3
votes

I have the following struct,

struct example_struct { 
     int number ;
     char word[100] 
}

Which I initialize in my code as a constant struct

const struct example_struct example {
    .number = 5
} ;
strcpy(example.word, "some_string") ;

which gives me the warning when I try to compile my code:

"warning: passing argument 1 of ‘strcpy’ discards ‘const’ qualifier from pointer target type"

I realize that I shouldn't be trying to assign a value of a struct when I make it a const struct, but I can't put the stringcpy inside the struct either. Is there any way I can assign a string to an element of a const struct in c?

1
You could create a non-const instance and use that as the initializer for the const, if you happen to be using non literal strings. Just remember to initialize/assign the entire array before that. - Ilja Everilä
@IljaEverilä Are you saying I could create a non-const instance of the string or the struct? - physics_researcher
Of the struct, copy over the string, and use the non const struct as the initializer of the const struct.

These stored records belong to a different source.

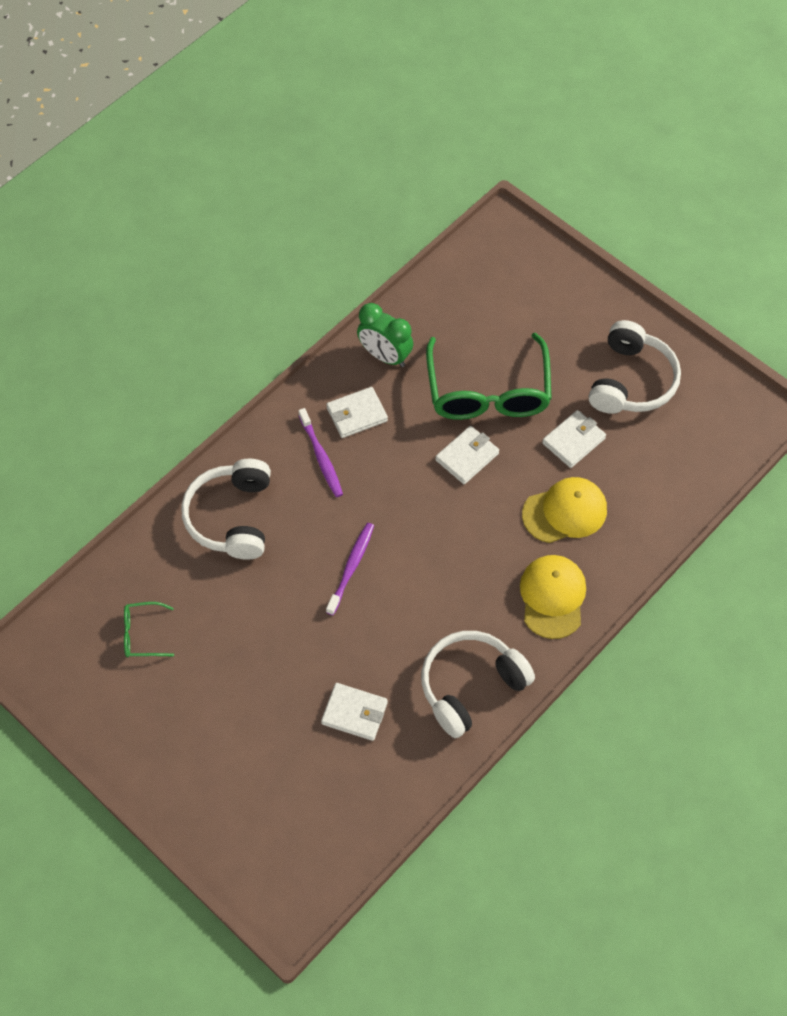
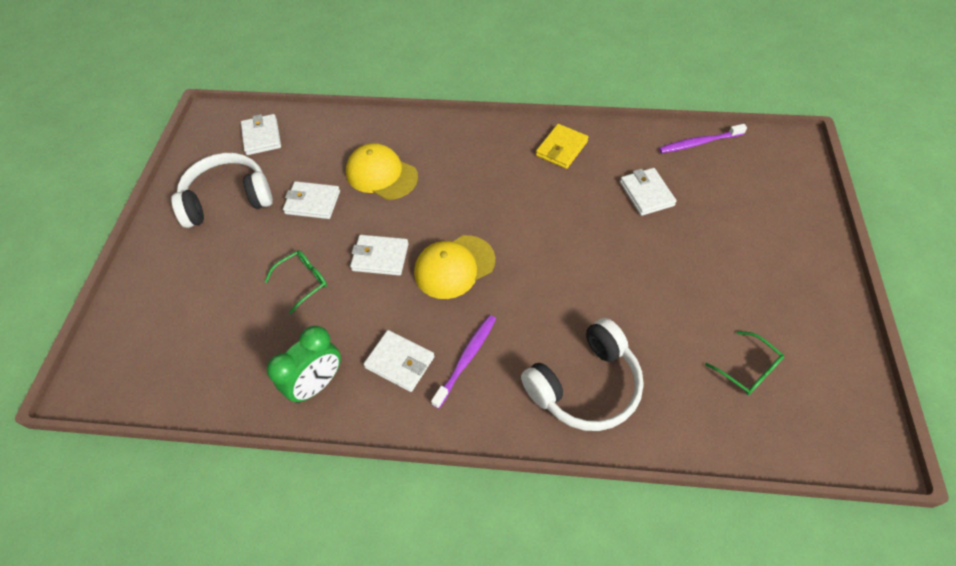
camera: 125 degrees left, 5 degrees down
(351, 567) = (544, 268): purple toothbrush -> purple toothbrush (699, 143)
(385, 356) = (317, 384): green clock -> green clock turned 45 degrees clockwise
(471, 686) = (561, 148): white headphones -> yellow wallet
(488, 392) = (303, 281): green glasses -> green glasses, size x0.44
(552, 597) = (456, 145): yellow cap -> yellow cap (454, 267)
(700, 443) = (262, 137): none -> white wallet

But it's rather pointless, if you're initializing from a string literal, as shown in the answer you've accepted. - Ilja Everilä

1 Answers

6
votes

The warning is correct - since you declared your struct withconst` qualifier, copying data into it at runtime is undefined behavior.

You could either drop the qualifier, or initialize your struct like this:

const struct example_struct example = {
    .number = 5
,   .word = "some_string"
};

This would put a null-terminated sequence of characters from "some_string" into the initial portion of the word[100] array, and fill the rest of it with '\0' characters.